This version provides examples of:

  • The Artifact: The game show format aside, Wink Yahoo, Quizmaster Patricia, the Punisher character, and his original actor (Mike Beaver) were all holdovers from It's Alive!, as was the conceit of having on-air talent playing a character. The rest of the show's co-hosts were new hires as themselves, just with nicknames.
    • Patricia's roles on the show were themselves an artifact, as Wink Yahoo could have easily handled Speed Round & The Dump without throwing the show into upheaval.
  • The Bully: The Punisher, from dumping slime on contestants (and carrying them into the chamber for said slimings), to squirting water and slime on audience members during his entrance and the commercial breaks, even throwing some into pools on set.
  • Butt-Monkey: Any contestant slimed by The Punisher, complete with trivia question-related pun to rub it in. Wink Yahoo also treated contestants like this at times, especially if they were losing, while also showing clear enthusiasm when they landed on an Uh Oh! space on the wheel.
  • Captain Obvious: Whenever a contestant completed Mayhem, the Speed Round, or The Dump, Sam & Aaron or Patricia would throw it back to Wink to announce how many points the team won or lost, even though they could have done it themselves, and attentive fans would have known what the result was anyway.

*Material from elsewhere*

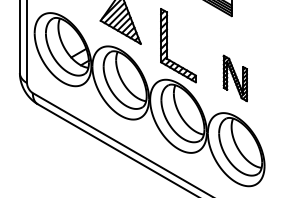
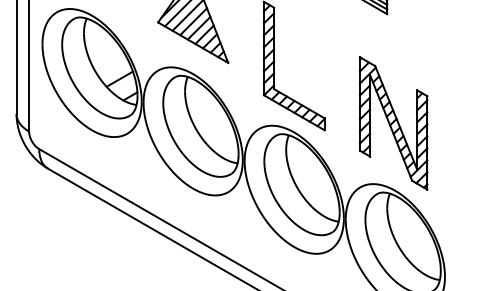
part: (235, 78) -> (394, 123), size x1.67

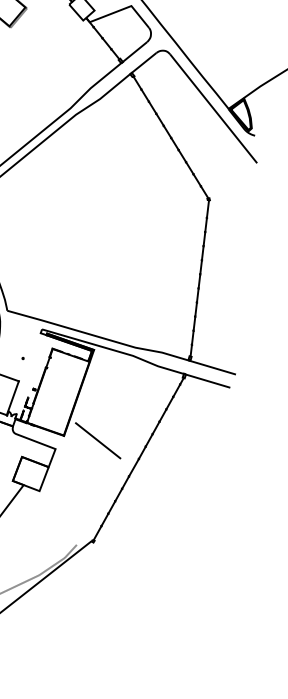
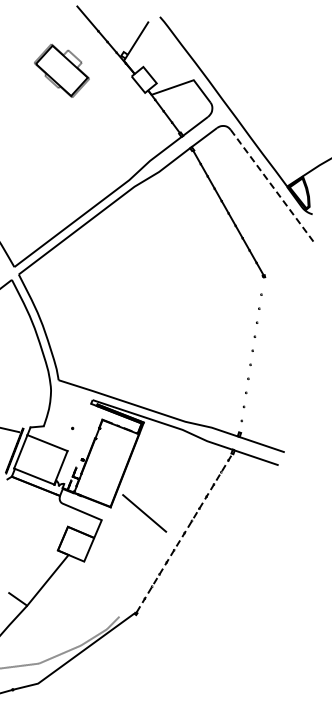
line: (212, 108) -> (271, 185), solid -> dashed
line: (200, 277) -> (252, 354), removed
line: (138, 459) -> (184, 533), solid -> dashed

  • Colour-Coded for Your Convenience: Not only were the teams colour coded (red, blue, and green), but the audience was colour coded into cheering sections for them too. The Round 3 wheel's indicator was in a three-pronged shape that was also colour coded, so each team had their own indicator for wheel spinning. The Slime Tour/Field Games teams were also decked out in coloured outfits (yellow, orange, or purple), easing contestant choices when predicting who would win.
  • Different in Every Episode: Every episode had a unique structure, thanks to spins of the wheel determining each round's games and challenges, and not all-wheel options were guaranteed to come up on a given day. Also, every Mayhem stunt was different, with only one (the object identifying game "What's That?") a possibility to be played in every episode.
  • Early-Installment Weirdness: Season 1 has some oddities and other things that make it feel out of place compared to future seasons:
    • First off, the set looked incomplete in certain areas and the decor was all white compared to the flashy neon that would later be used.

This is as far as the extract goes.